Since I consider customer care a prime ingredient, next to a unique product one wants to share, I designed a flyer (explaining HOW I make my bread), responded to many requests for catering and baking on order, and thus expanded. And obviously, I used all my network of friends and colleagues to spread the word.

Any particular memory from your early days starting out?

Since I wanted to bring out a wood-oven taste, I used to bake in the oven of the original Pizza Party restaurant, around 3pm on Saturdays when the heat was perfect for my loaves to be shot in, and when the restaurant had a lull in customers. Then later, I had the support of the owner of Basil Leaf, who allowed me to use his wood-oven.
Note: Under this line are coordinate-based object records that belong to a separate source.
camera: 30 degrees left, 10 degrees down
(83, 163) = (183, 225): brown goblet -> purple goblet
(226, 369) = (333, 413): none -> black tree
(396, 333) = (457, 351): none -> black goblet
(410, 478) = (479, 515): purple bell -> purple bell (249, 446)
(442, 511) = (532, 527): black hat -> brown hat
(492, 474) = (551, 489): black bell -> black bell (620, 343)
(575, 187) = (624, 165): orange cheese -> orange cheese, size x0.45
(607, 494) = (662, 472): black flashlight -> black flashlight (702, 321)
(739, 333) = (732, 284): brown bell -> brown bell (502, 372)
This was also conducive because of its proximity to Kuch Khaas. Only since the summer of 2014 have I had my own wood-oven, and have slowly mastered the firing and overall handling. In the early days, I would collect little twigs myself during my morning walks and procure a good amount of my wood from my own sustainable sources. Trial and error were my best companions!

What kind of organic products do you like to make the most and why?
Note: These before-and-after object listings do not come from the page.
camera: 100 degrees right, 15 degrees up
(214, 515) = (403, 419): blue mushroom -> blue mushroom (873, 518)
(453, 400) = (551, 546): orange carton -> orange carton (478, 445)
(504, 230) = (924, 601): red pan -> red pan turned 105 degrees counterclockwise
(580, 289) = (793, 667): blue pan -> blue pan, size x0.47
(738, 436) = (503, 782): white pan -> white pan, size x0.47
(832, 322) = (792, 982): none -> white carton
Coming from a country known for having the world’s greatest variety of bread, and being a cultural anthropologist by training, my prime interest is bread and its its cultural importance in human development. I am clearly an olfactory person, and there is nothing more heavenly than the smell of a fresh bread.

The bread cannot be unique if it does not make use of the entirety of available sources and the variety of possible ingredients, food-pairing knowledge, drive for frugal innovation and the feedback from those who have tasted my breads.
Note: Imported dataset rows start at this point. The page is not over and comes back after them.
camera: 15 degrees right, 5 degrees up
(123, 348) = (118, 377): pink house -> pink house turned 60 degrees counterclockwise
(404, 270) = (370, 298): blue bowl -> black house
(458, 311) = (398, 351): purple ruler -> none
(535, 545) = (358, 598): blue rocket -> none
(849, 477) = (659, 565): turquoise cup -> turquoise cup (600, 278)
I will definitely not get tired to learn every day and support local collectors of Jeera in Astore, the best walnuts in Dir and Kohistan; to make my unique breads and convince people to have them with my smoked fish, Kimchi, hunter veal, hummus, white cheese with fresh herbs and home-made marmalades. Experimentation with new combinations, and sharing the results are my main motivations and put me in a state of flow when I am at it.

What is the one thing that is essential in making the perfect loaf of bread?

Time is very important – good bread needs time to “ripen” like a fruit. I use my own sour dough varieties, six at moment, which need to be fed every day. I let the dough rise for 20-24 hours and use the best ingredients possible.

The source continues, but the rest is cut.